14 August 2017

Is Pluralism Dead in Australia?

Australia has become an incredibly diverse, cosmopolitan society over the past 50+ years. We are many races, religions and cultures hopefully learning how to live together in freedom and peace. We’re all welcome to retain our cultural and religious story and our nation asks us to celebrate, or at least tolerate the diversity of others with mutual respect. I think for the most part, we do this well and this is the strength of a pluralistic society.

Pluralism is where different ideas, beliefs or sources of authority are freely encouraged to coexist in a society. From a Christian standpoint, I used to think pluralism was a dirty word - you know, all that post-modern ‘believe what you want’, ‘truth is all relative’ mumbo jumbo. And while I still squirm at relativism, I realise that pluralism creates a much better atmosphere in which to do life than say, a totalitarian regime like North Korea—where you are told what to believe.

How does pluralism work?
Person A accepts that person B has a different set of beliefs and worldview to them.
Person A accepts that person B has a right to express those views; even when they disagree.
Person B accepts that person A doesn't hold those beliefs.
Person B accepts that person A has a right to not hold those beliefs and express that view.

Pluralism relies on people’s ability to respect each other's differences whether we approve of them or not (within the constraints of what is legal).  Yes we can voice our view and we can challenge one another; but pluralism at its best means there are two reasonably mature voices in the room, who moderate their zeal to maintain dialogue toward a mutually acceptable outcome. But is that just an impossible ideal?

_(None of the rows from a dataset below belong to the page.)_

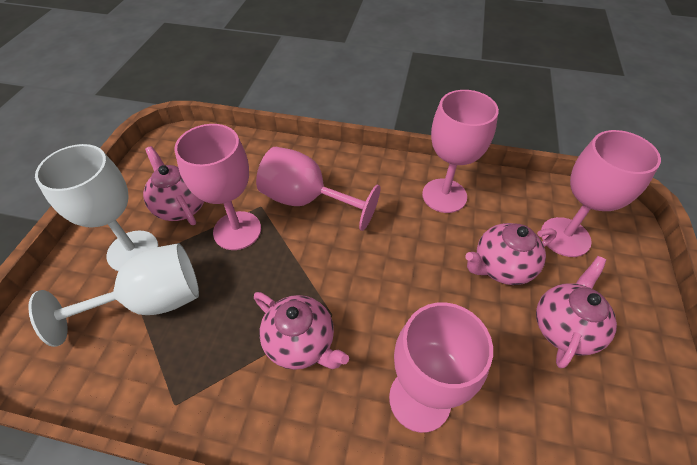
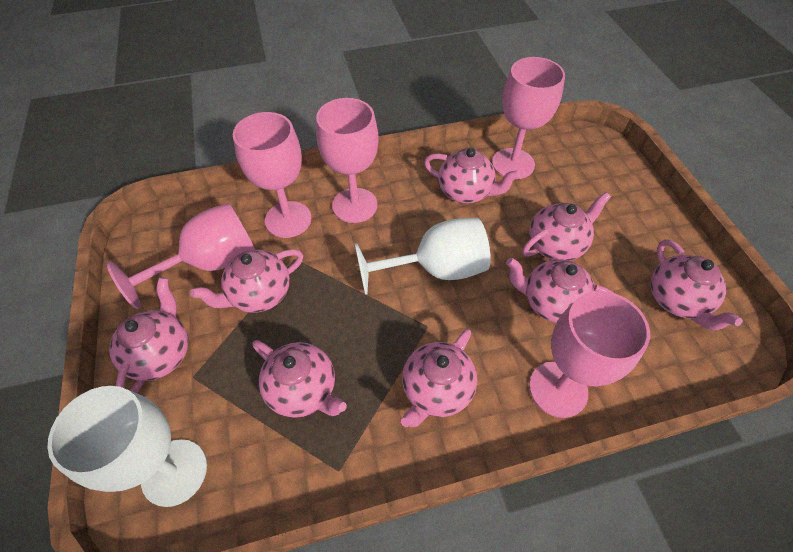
pink teapot: 4 -> 8

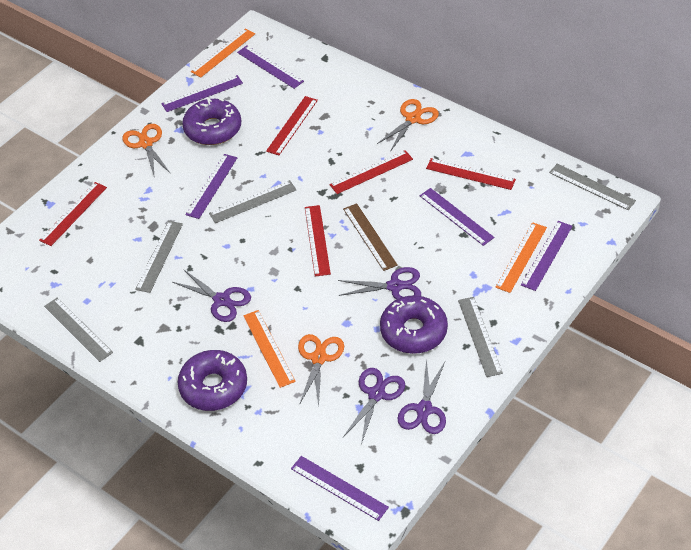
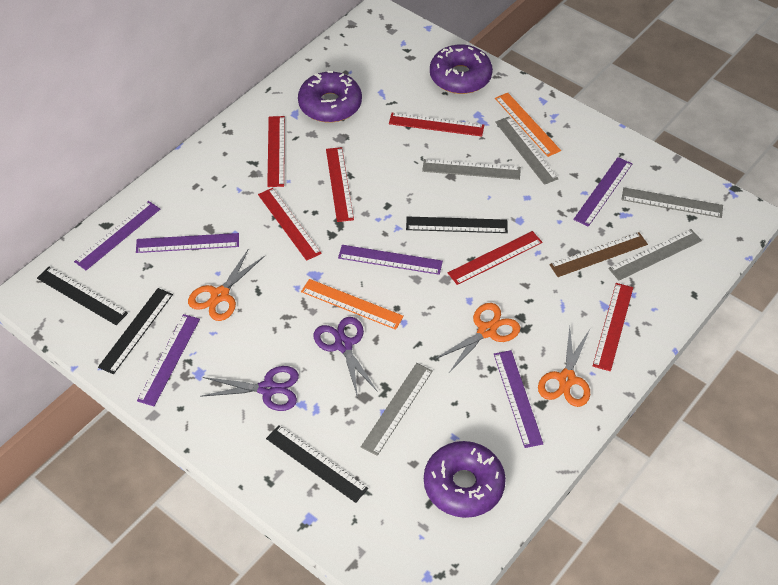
black ruler: 0 -> 4
orange ruler: 3 -> 2
purple scissors: 4 -> 2
red ruler: 5 -> 6

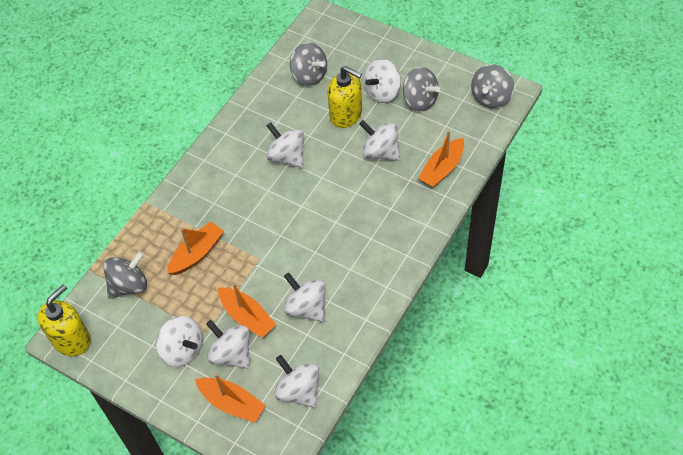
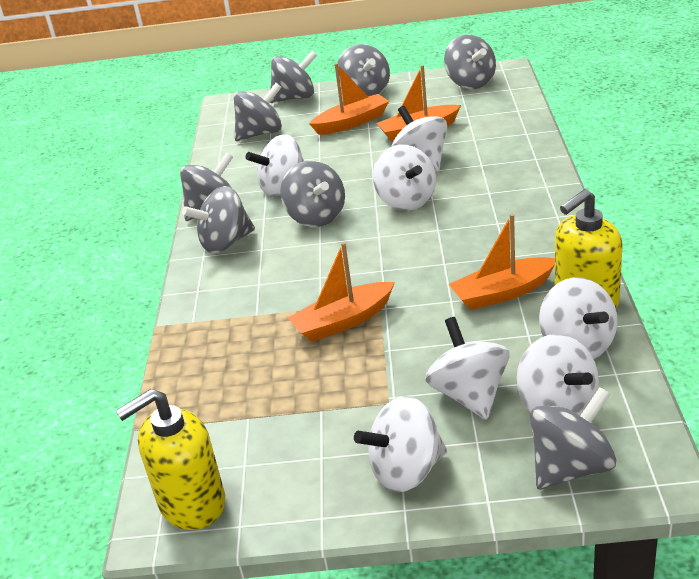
grey spinning top: 4 -> 8

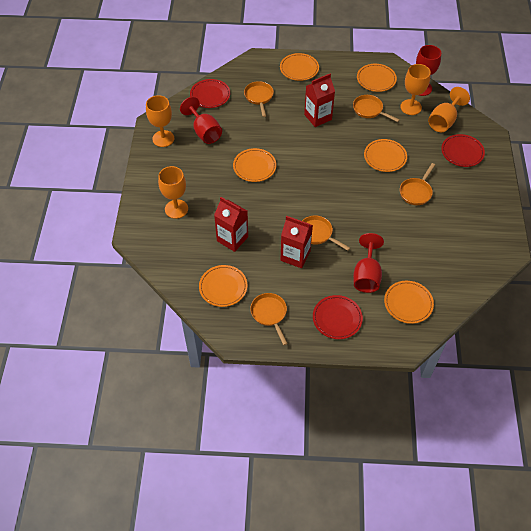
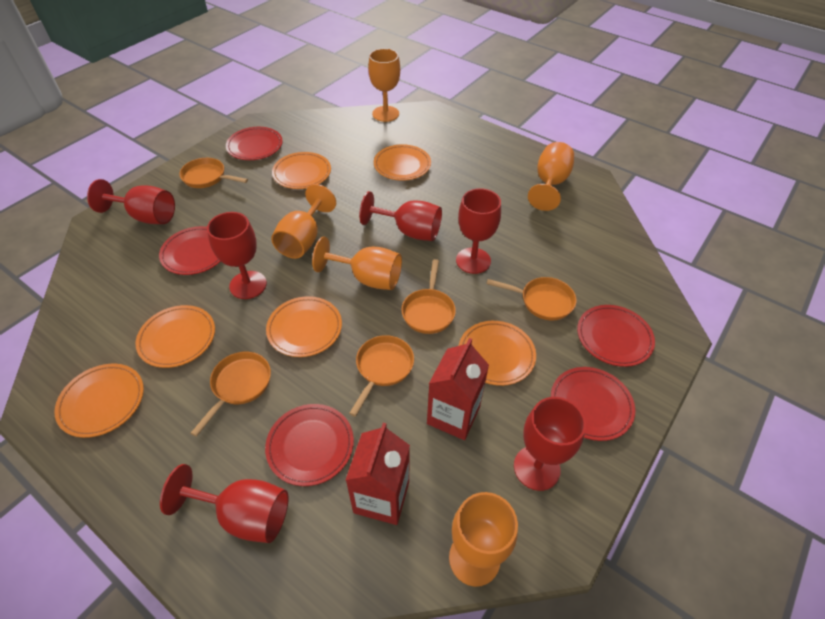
orange goblet: 4 -> 5
red carton: 3 -> 2
red goblet: 3 -> 6
red plate: 3 -> 5

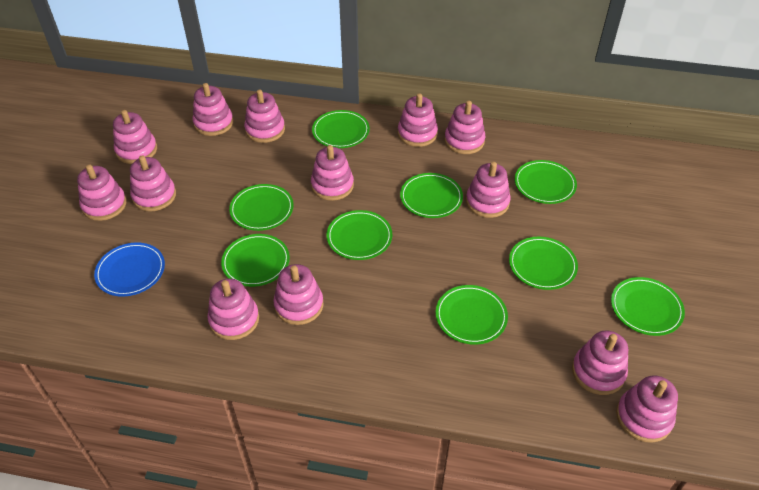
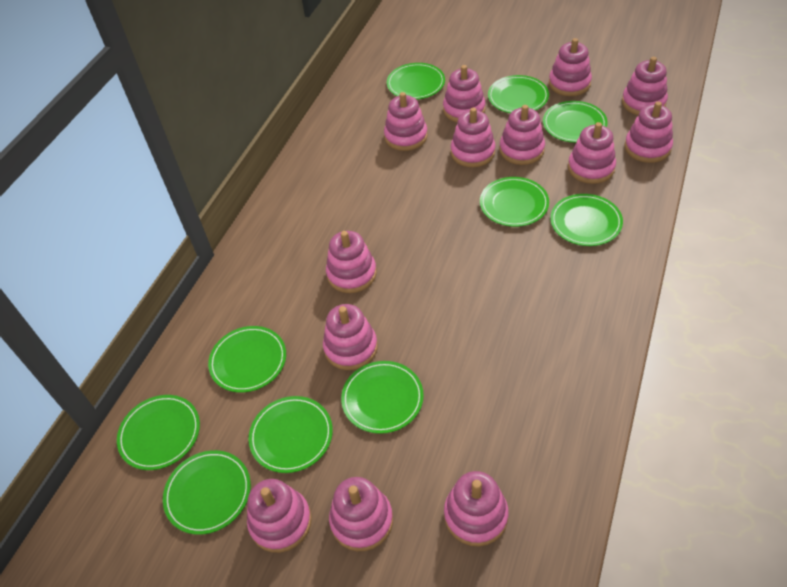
blue plate: 1 -> 0
green plate: 9 -> 10

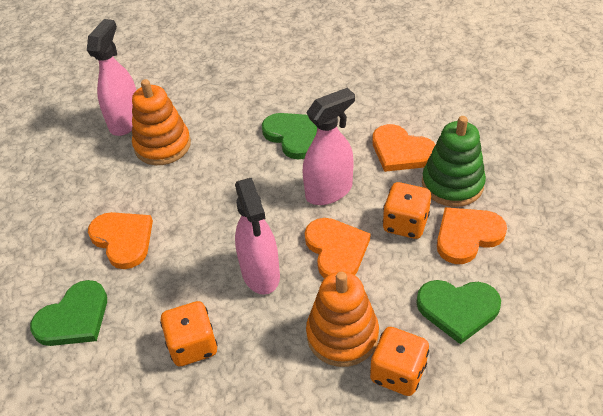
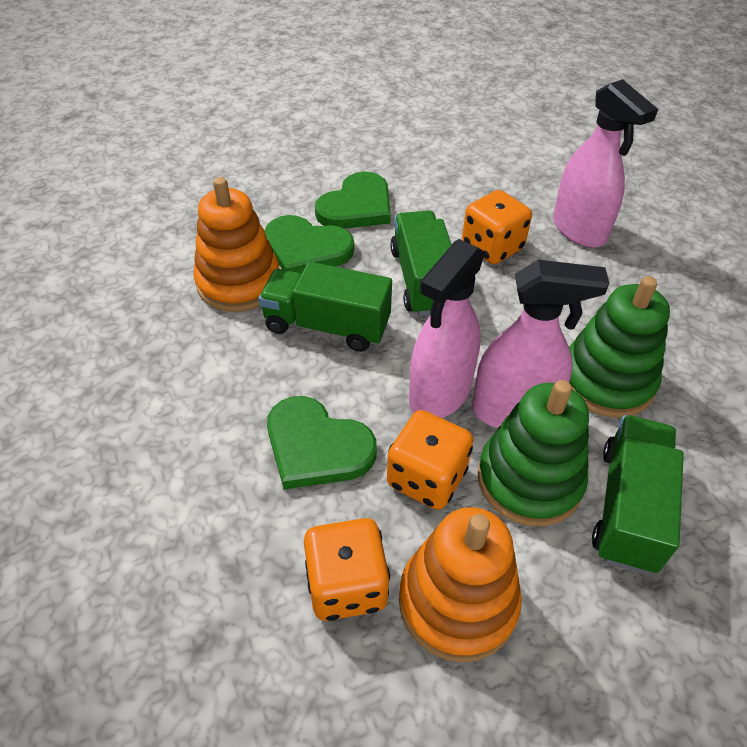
green stacking toy: 1 -> 2
green truck: 0 -> 3
orange heart: 4 -> 0

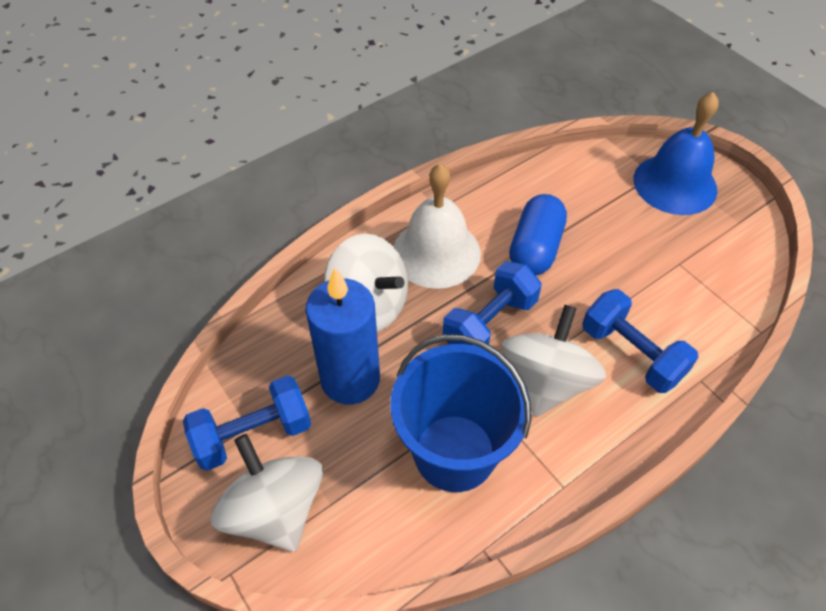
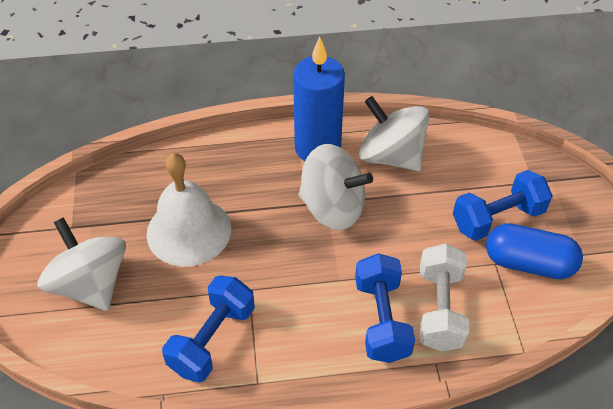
blue bell: 1 -> 0
blue bucket: 1 -> 0
white dumbbell: 0 -> 1

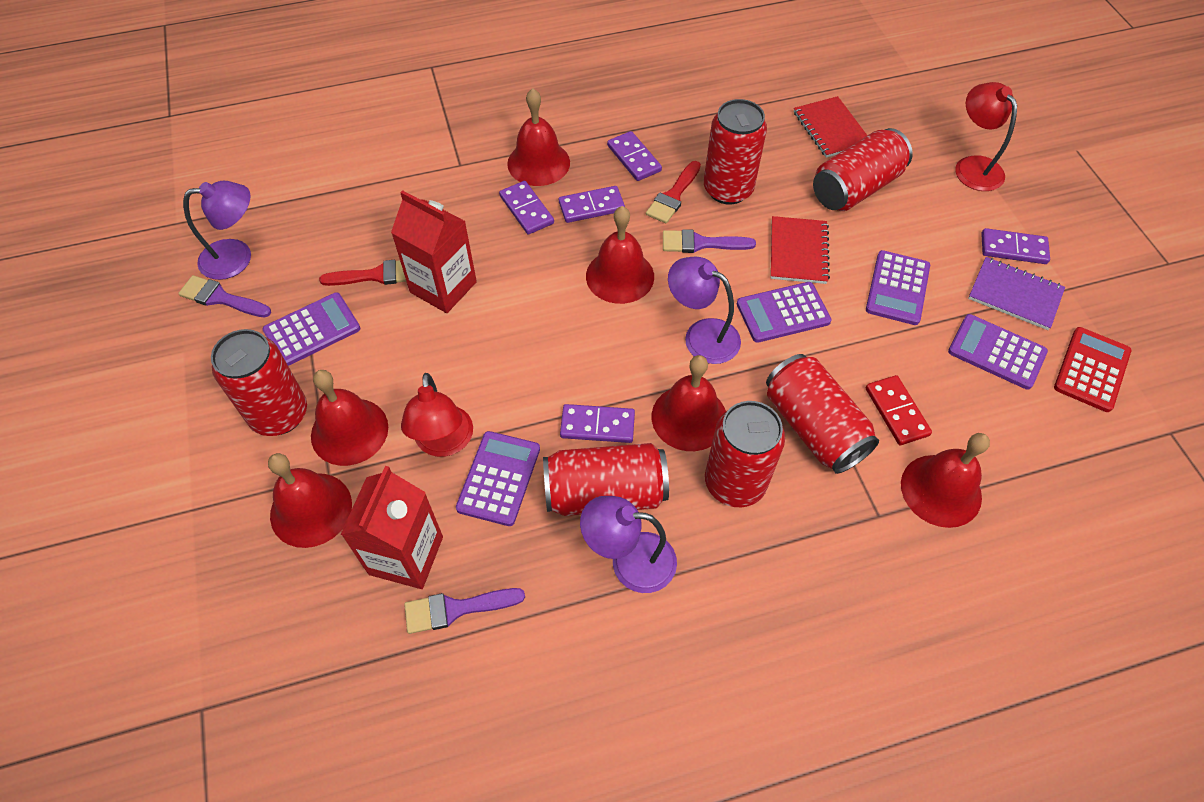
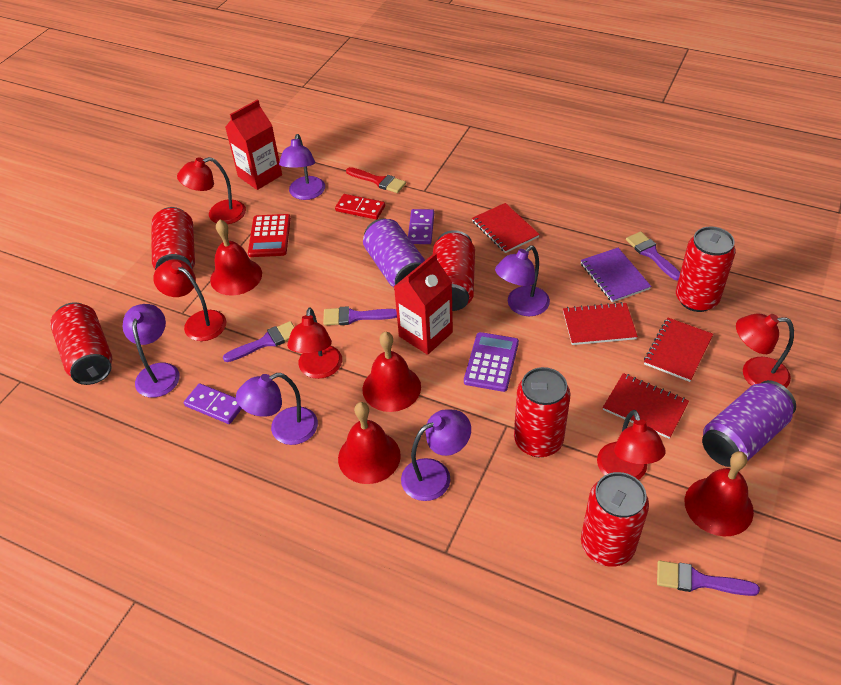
purple brush: 3 -> 4
purple calculator: 5 -> 1
purple can: 0 -> 2
purple domino: 5 -> 2
purple lamp: 3 -> 5
red bell: 6 -> 4
red brush: 2 -> 1
red lamp: 2 -> 5
red notebook: 2 -> 4

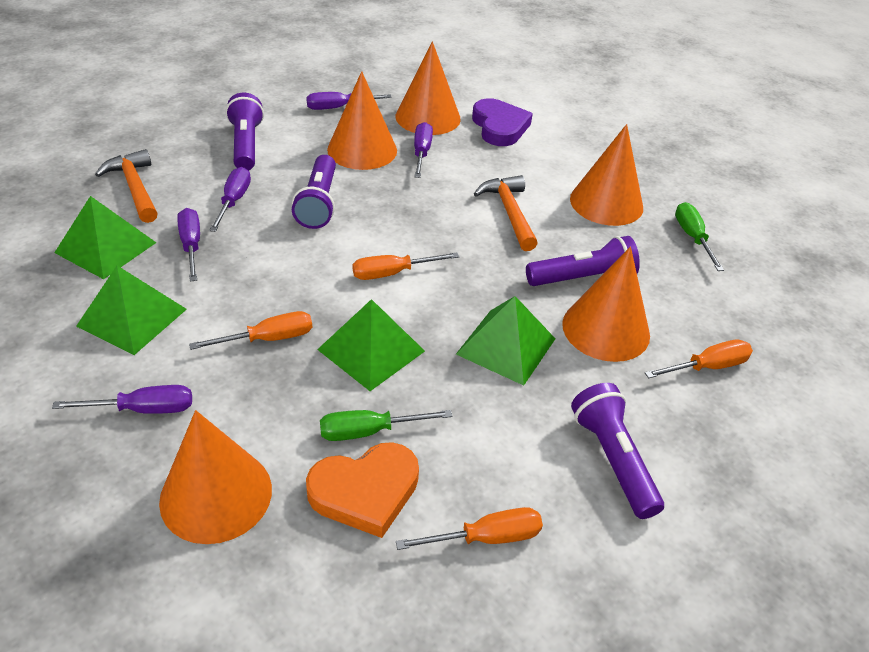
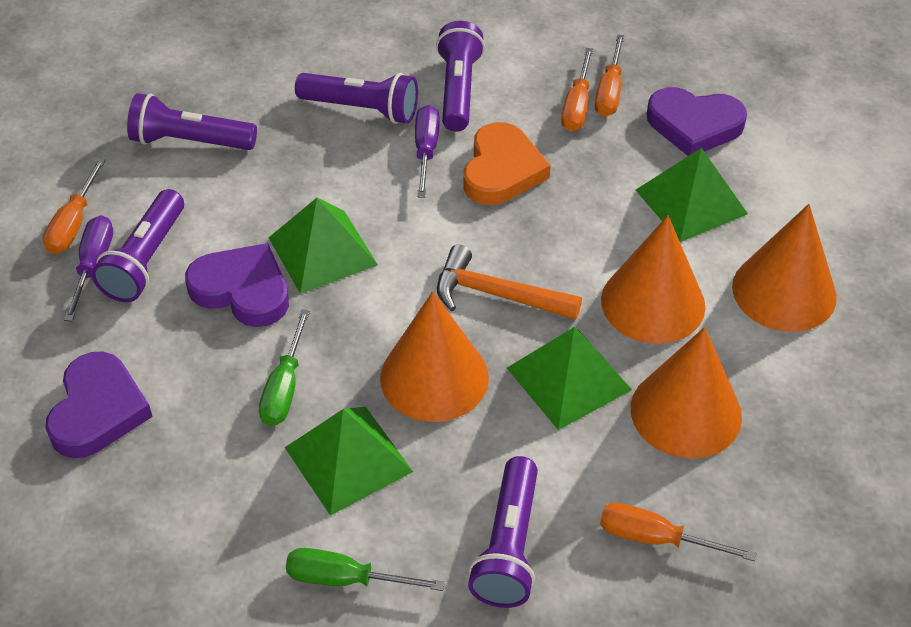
orange cone: 5 -> 4
orange hammer: 2 -> 1
purple flashlight: 4 -> 5
purple heart: 1 -> 3
purple screwdriver: 5 -> 2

The recent British reality show ‘Eden’ was canned after the ratings nose-dived. The social experiment sought to discover what would happen if you could form a simple community of 23 curiously all good-looking twenty-somethings, free from the trappings of modern life. Could you return to an Eden-like state? As you'd expect, it didn't go so well. Over the year, half the participants left and the community was riddled with sexual jealousy and conflict. Sadly, the garden of Eden is long gone because the natural state of the human heart is full of conflict, fear and insecurity—and we inevitably bring that into our relationships.

So I wonder, do we really have the maturity to actually be a pluralistic society? I think the present ‘debate’ on same sex marriage indicates we probably don't. Our media and social media is awash with this subject at the moment with people voicing, or echoing their brilliant case, their knock-out punch to the other side. So much of the language on both ends of this issue is misleading, disparaging and adversarial.

As a Christian right now, the social pressure and indeed manipulation to either say nothing, or say what your audience expects is quite overwhelming. I have people share with me how they are afraid to say anything at all, even to their Christian friends. If your personal view leans toward the ‘yes’ vote, you can expect more than a few fellow Christians to be horrified and you may be called a 'liberal.' But if your view leans toward the ‘no’ vote, you can anticipate being branded as just another homophobic Christian! Or worse, it could be a career limiting move because your employer can't accept your personal convictions. So as a result, many people end up adopting the socially correct line—or saying nothing at all.

I wonder if there is a silent majority of people both Christian and not, who say nothing because the response either way will be well, critical to say the least (and sometimes shades of totalitarian Kim Jong-un).

But then again, perhaps this is just a taste of what LGBTI people have felt from sectors of the Christian community for decades. Perhaps condemning words, moral superiority and unmetered insensitivity has been an exponentially greater sin. Perhaps, in terms of the popular opinion of Australian society, we in the church are reaping what we’ve sown—the stigmatiser has become the stigma now—the labeller has attracted its own labels.

I find it quite sobering that a major reason why same sex couples and families didn't want a plebiscite in any form was because of the expectation that the ‘no’ vote (aka the church) would be promoting more hatred and bigotry. Hatred and bigotry from the people who are supposed to be known by their love! Some believe that the psychological harm argument is just a very clever piece of propaganda, but given the LGBTI community have the highest rates of suicide in the country, I think this concern is something important and to be considered. If there are people in our community who are clearly in pain, our response should be protective and compassionate.

This matter of same sex marriage is an extremely personal one for many people on both sides of the fence. It is too simplistic to say that this is just about modifying the marriage act because we are asking the vast majority of the population to alter the worldview that has been handed down to them uncontested for well, a very, very long time. It’s a view that is deeply ingrained into their religious and cultural traditions and that needs to be acknowledged and respected rather than vilified.

Either way we all need to take a step back, moderate our language and genuinely listen to one another—remembering we are all more than the sum of our political, sexual or theological orientations. And if anyone should be taking the lead on that front—I’d hope it is the Australian Church of which I’m still proud to be a part of.

Is pluralism dead in Australia? I guess that depends what we all do next.